Fractionated radiation therapy alters energy metabolism and induces cellular quiescence exit in patient-derived orthotopic xenograft models of high-grade glioma

Affiliations

Fractionated radiation therapy alters energy metabolism and induces cellular quiescence exit in patient-derived orthotopic xenograft models of high-grade glioma

Zi-Lu Huang et al. Transl Oncol. 2024 Jul.

Abstract

Radiation is one of the standard therapies for pediatric high-grade glioma (pHGG), of which the prognosis remains poor. To gain an in-depth understanding of biological consequences beyond the classic DNA damage, we treated 9 patient-derived orthotopic xenograft (PDOX) models, including one with DNA mismatch repair (MMR) deficiency, with fractionated radiations (2 Gy/day x 5 days). Extension of survival time was noted in 5 PDOX models (P < 0.05) accompanied by γH2AX positivity in >95 % tumor cells in tumor core and >85 % in the invasive foci as well as ∼30 % apoptotic and mitotic catastrophic cell death.

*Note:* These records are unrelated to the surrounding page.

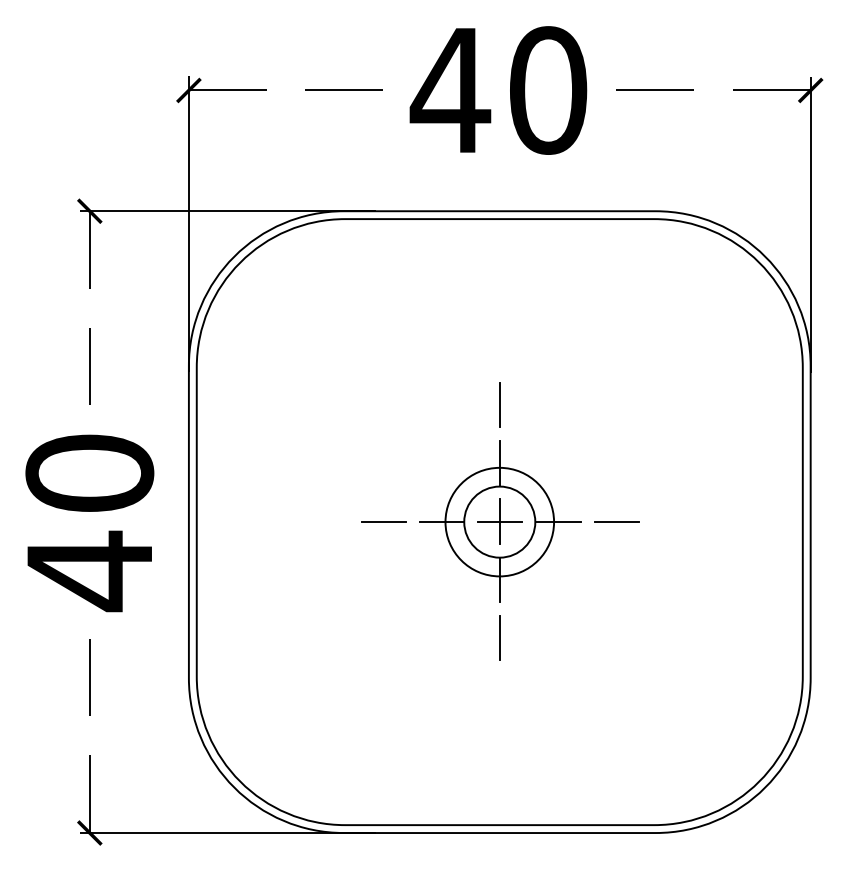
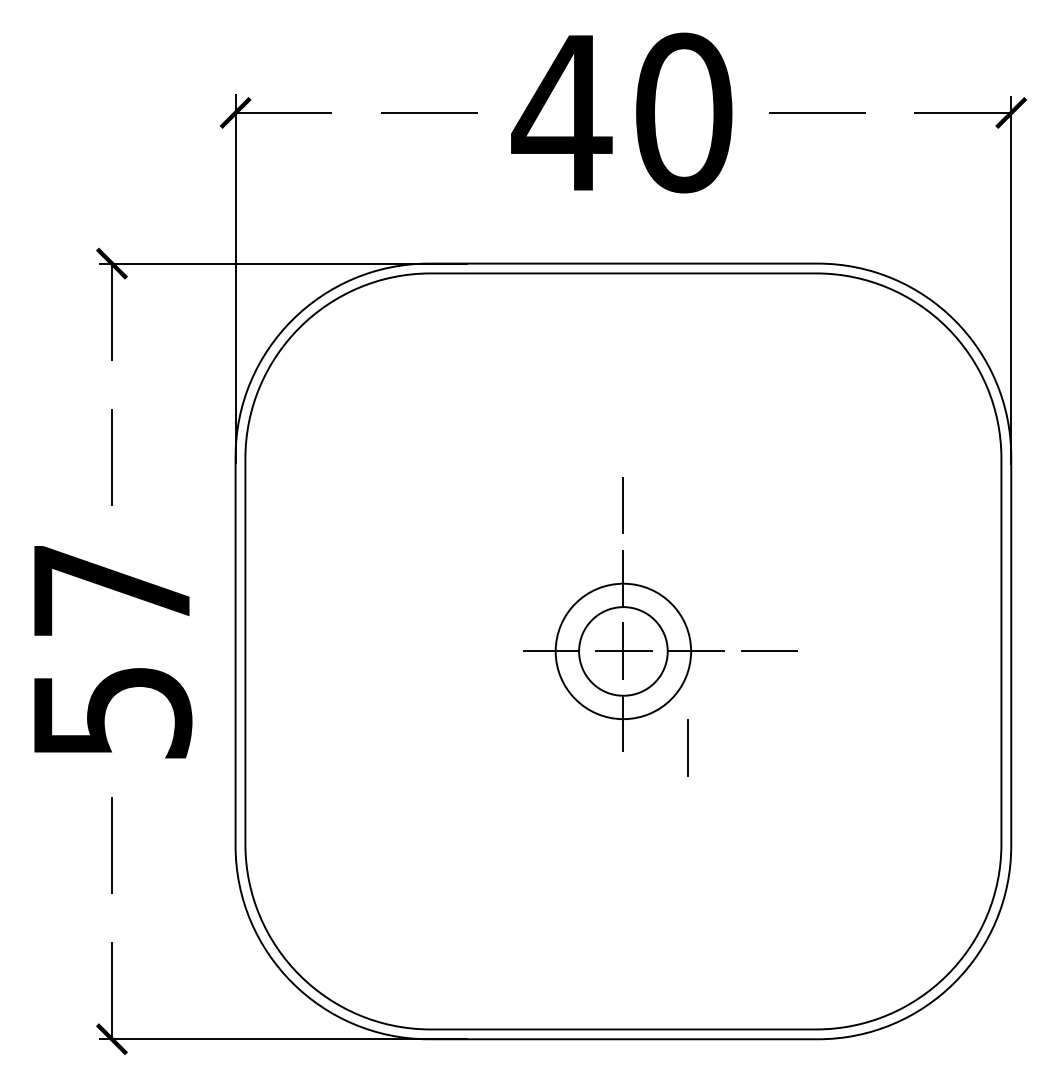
text: (89, 522) -> (111, 652), 40 -> 57
line: (383, 522) -> (478, 651), removed
line: (499, 637) -> (687, 747), moved

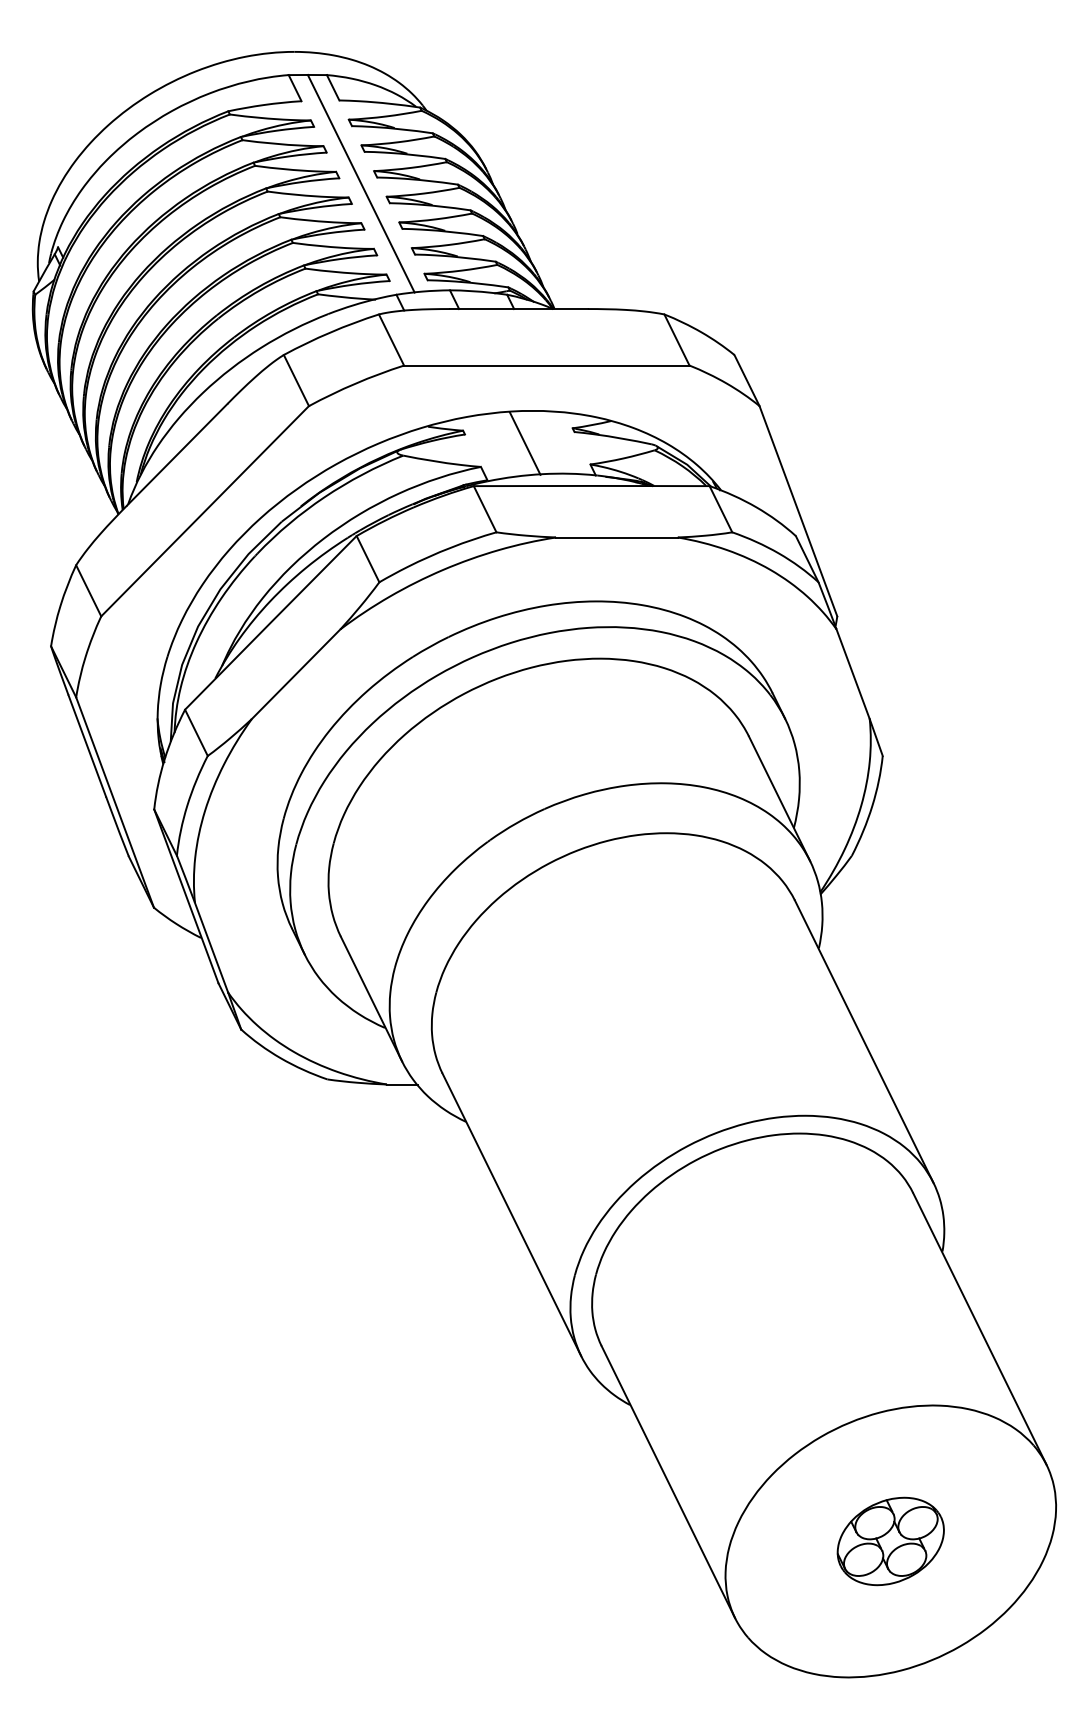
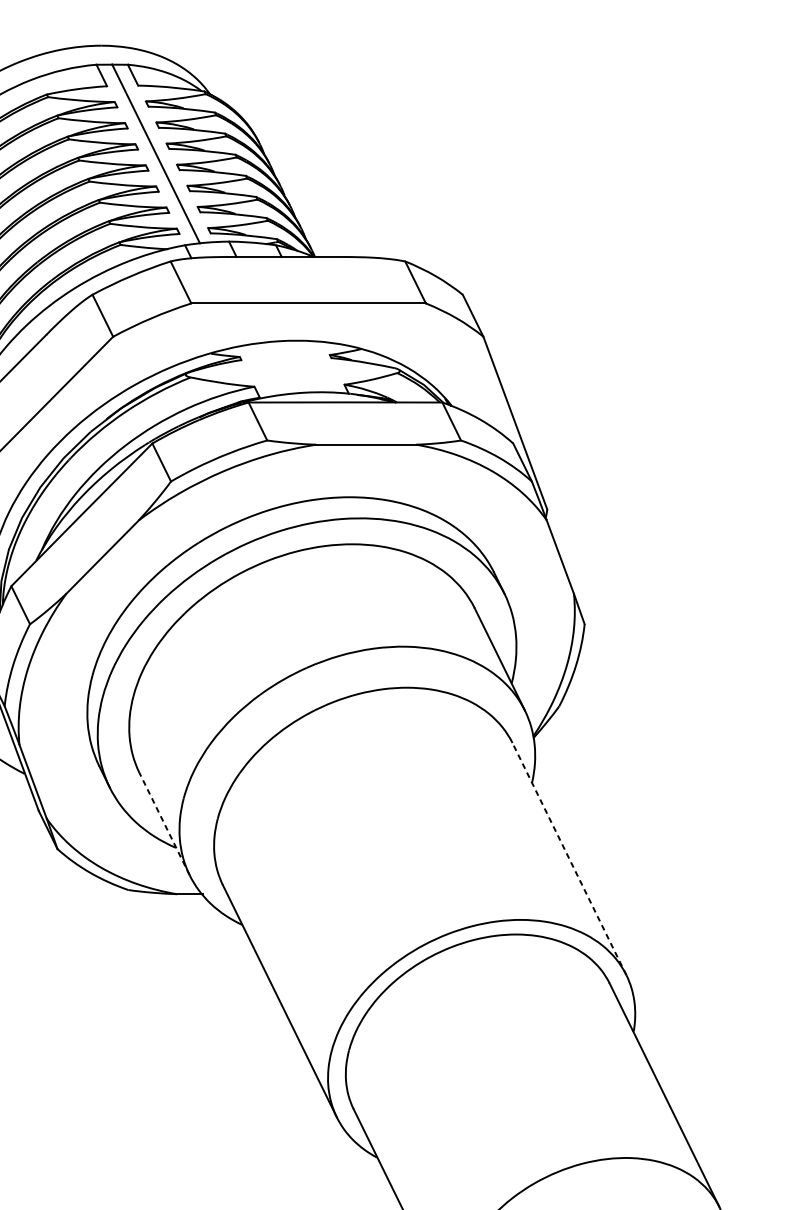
line: (524, 443) -> (290, 367), removed
line: (371, 998) -> (164, 823), solid -> dashed
line: (864, 1041) -> (569, 858), solid -> dashed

The model with DNA MMR (IC-1406HGG) was the most responsive to radiation with a reduction of Ki-67(+) cells. Altered metabolism, including mitochondria number elevation, COX IV activation and reactive oxygen species accumulation, were detected together with the enrichment of CD133+ tumor cells. The latter was caused by the entry of quiescent G0 cells into cell cycle and the activation of self-renewal (SOX2 and BMI1) and epithelial mesenchymal transition (fibronectin) genes. These novel insights about the cellular and molecular mechanisms of fractionated radiation in vivo should support the development of new radio-sensitizing therapies.

Keywords: Cancer stem cells; Glioma; Mitochondrial biogenesis; Orthotopic xenograft; Radiotherapy.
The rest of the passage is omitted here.